Structure-function relationship of cytokine induction by lipoteichoic acid from Staphylococcus aureus

Abstract

Lipoteichoic acids (LTAs) have been proposed as putative Gram-positive immunostimulatory counterparts to Gram-negative lipopolysaccharides. However, LTA from Staphylococcus aureus, the clinically most frequent Gram-positive pathogen, was inactive after purification. Here, a novel isolation procedure to prepare pure (>99%) biologically active LTA, allowing the first structural analysis by nuclear magnetic resonance and mass spectrometry, is described. A comparison with LTA purified by standard techniques revealed that alanine substituents are lost during standard purification, resulting in attenuated cytokine induction activity. In line with this finding, hydrolysis of alanine substituents of active LTA decimated cytokine induction.
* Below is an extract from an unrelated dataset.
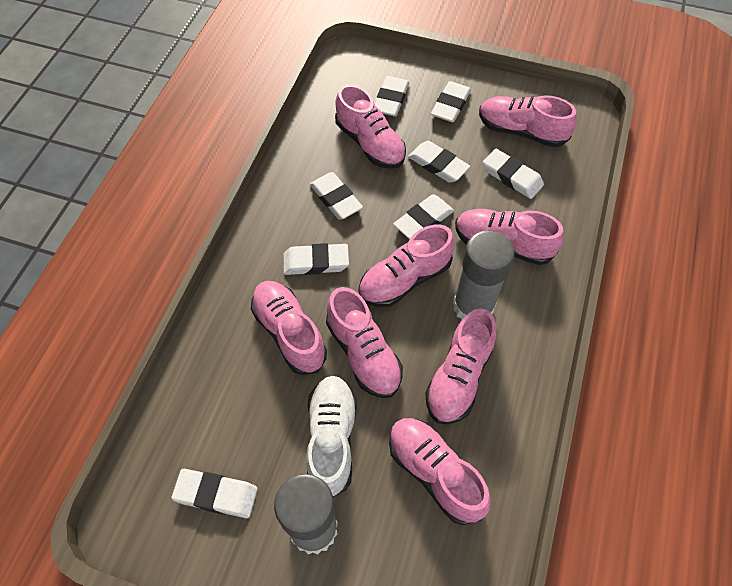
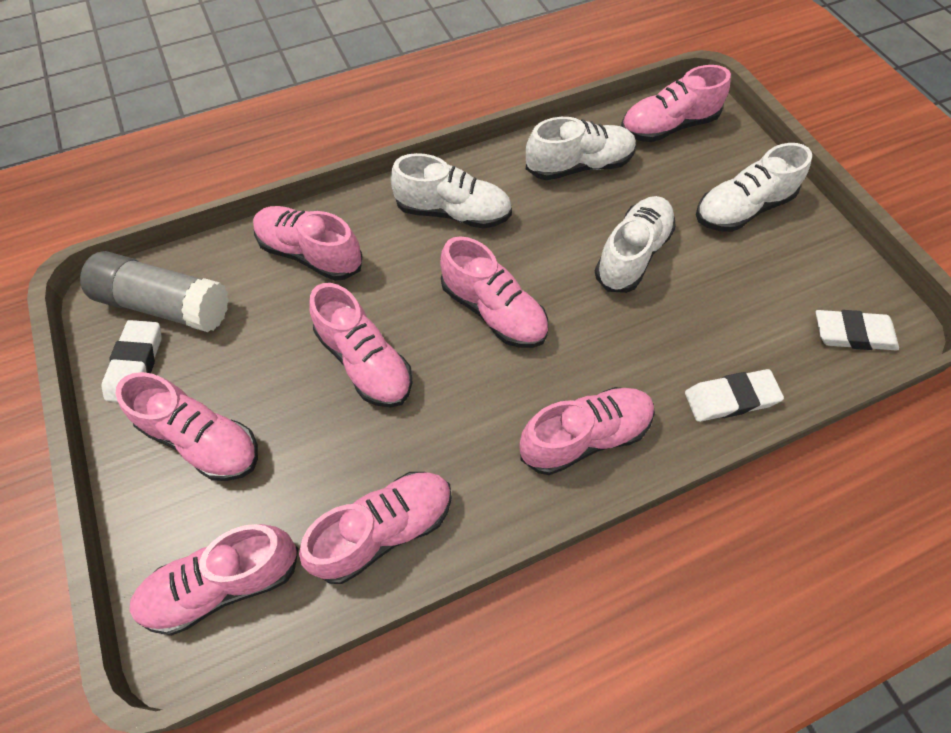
grey glue stick: 2 -> 1
white eraser: 8 -> 3
white shoe: 1 -> 4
LTA represents a major immunostimulatory component of S. aureus.

Figure 1

TNF-α release induced by eluate fractions after HIC of a butanol extract (A) and after anion exchange rechromatography on DEAE–Sepharose of HIC-purified LTA (B) from S. aureus. Broken line (○) indicates the TNF-α concentration in picograms per milliliter of human blood, and solid line (•) displays the amount of phosphate-containing substances (including LTA). The gradients (dotted lines) indicate the increasing percentage of propanol in 0.1 M ammonium acetate buffer in the case of HIC and the increasing ammonium chloride concentration in 35% n-propanol/0.1 M ammonium acetate buffer in the case of anion exchange rechromatography, pH = 4.7, respectively.

Figure 2

(A) The structure of S. aureus LTA as determined from NMR spectroscopic analysis. Color coding identifies the methine group of the sn-glycerol repeating unit (green), three resonance signals of d-N-acetylglucosamine (GN, yellow), d-alanine (d-Ala, blue), gentiobiose-sn-glycerol (gray), and fatty acids (orange). (B) ¹H NMR spectrum (600 MHz, 300 K) of LTA obtained after butanol extraction. The resonance signal intensities allow for the quantification of the substituents and the average glycerophosphate chain length (45 < n < 50). Microheterogeneity leads to signal broadening as visible in the expansion of the anomeric proton of d-N-acetylglucosamine. (C) Hydrolysis of the d-alanine esters was performed at pH 8.5 in the NMR tube overnight. No cleavage of the fatty acids was observed under these conditions. The anomeric proton of N-acetylglucosamine resolved to a doublet with a vicinal coupling constant of 3.6 Hz as expected for an α-glycosidic bond. The gentiobiose resonances are highlighted in gray. (D) S. aureus LTA obtained after standard phenol extraction was characterized by a reduced chain length and significant hydrolysis of d-alanine esters. The alkyl chains of the fatty acids served as reference intensities for comparison of the three ¹H NMR spectra, B–D.

Figure 3

(A) Concentration dependence of TNF-α response by human whole blood to S. aureus LTA. Data are mean ± SD of three donors, 10, 100, and 1000 ng/ml LTA, significantly different (P < 0.05) from 1 ng/ml LTA and control (paired Student's t test) (B) Comparison of TNF-α induction by intact LTA (solid line, •) and dealanylated LTA fractions (broken line, ○) after HIC. Dealanylation of LTA was achieved by increasing the pH of the water phase after butanol extraction under stirring at pH ≈ 8.5 with Tris buffer at RT (21°C) for 24 h. (C) Time course of alkaline hydrolysis of intact LTA, i.e., loss in d-alanine substitution and TNF-α induction capacity.